Port mapping and publishing

  1. The following docker command can be used to find out all the ports mapped:
    1. docker inspect
    2. docker port
    3. docker ps
  2. docker run --publish is to publish a port so that an application is accessible externally

  3. When publishing a container/service’s service ports (like HTTP port 80) to the underlying host(s) with the -P option, Docker will map the container ports to port numbers above port 32768 on the host.

    The -P option will map the ports in a container that is EXPOSED during its build to ports on a host with a port number higher than 32768.

Routing Mesh

  1. Publishing a service’s port using the Routing Mesh makes the service accessible at the published port on every swarm node.

  2. The Routing Mesh allows all nodes that participate in a Swarm for a given service to be aware of and capable of responding to any published service port request even if a node does not have a replica for said service running on it.

  3. The ability for any node in a cluster to answer for an exposed service port even if there is no replica for that service running on it, is handled by Routing Mesh.

DNS Services

  1. By default, a container inherits the DNS settings of the Docker daemon, including the /etc/hosts and /etc/resolv.conf.

  2. Set the DNS server for all Docker containers.

     # To set the DNS server for all Docker containers, use:
     $ sudo dockerd --dns 8.8.8.8
        
     # To set the DNS search domain for all Docker containers, use:
     $ sudo dockerd --dns-search example.com
    
  3. You can override these settings on a per-container basis.

     # Use the --dns option to override the default DNS server when creating a container.
     docker container create --dns=IP_ADDRESS ...
        
     # The 'docker run' command uses the --dns option to override the default DNS servers for a container.
     docker run -d --dns=8.8.8.8 IMAGE_NAME
        
     --dns IP_ADDRESS
         The IP address of a DNS server.
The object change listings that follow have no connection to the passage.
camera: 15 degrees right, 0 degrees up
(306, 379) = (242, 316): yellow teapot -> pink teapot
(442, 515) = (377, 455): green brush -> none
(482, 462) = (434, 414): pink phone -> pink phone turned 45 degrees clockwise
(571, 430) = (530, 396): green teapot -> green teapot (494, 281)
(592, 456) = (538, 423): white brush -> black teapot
To specify multiple DNS servers, use multiple --dns flags. If the
         container cannot reach any of the IP addresses you specify, Google’s public DNS server 8.8.8.8 is
         added, so that your container can resolve internet domains.
        
     --dns-search
         A DNS search domain to search non-fully-qualified hostnames. To specify multiple DNS search
         prefixes, use multiple --dns-search flags.
        
     --dns-opt
         A key-value pair representing a DNS option and its value. See your operating system’s documentation
         for resolv.conf for valid options.
        
     --hostname
         The hostname a container uses for itself. Defaults to the container’s name if not specified.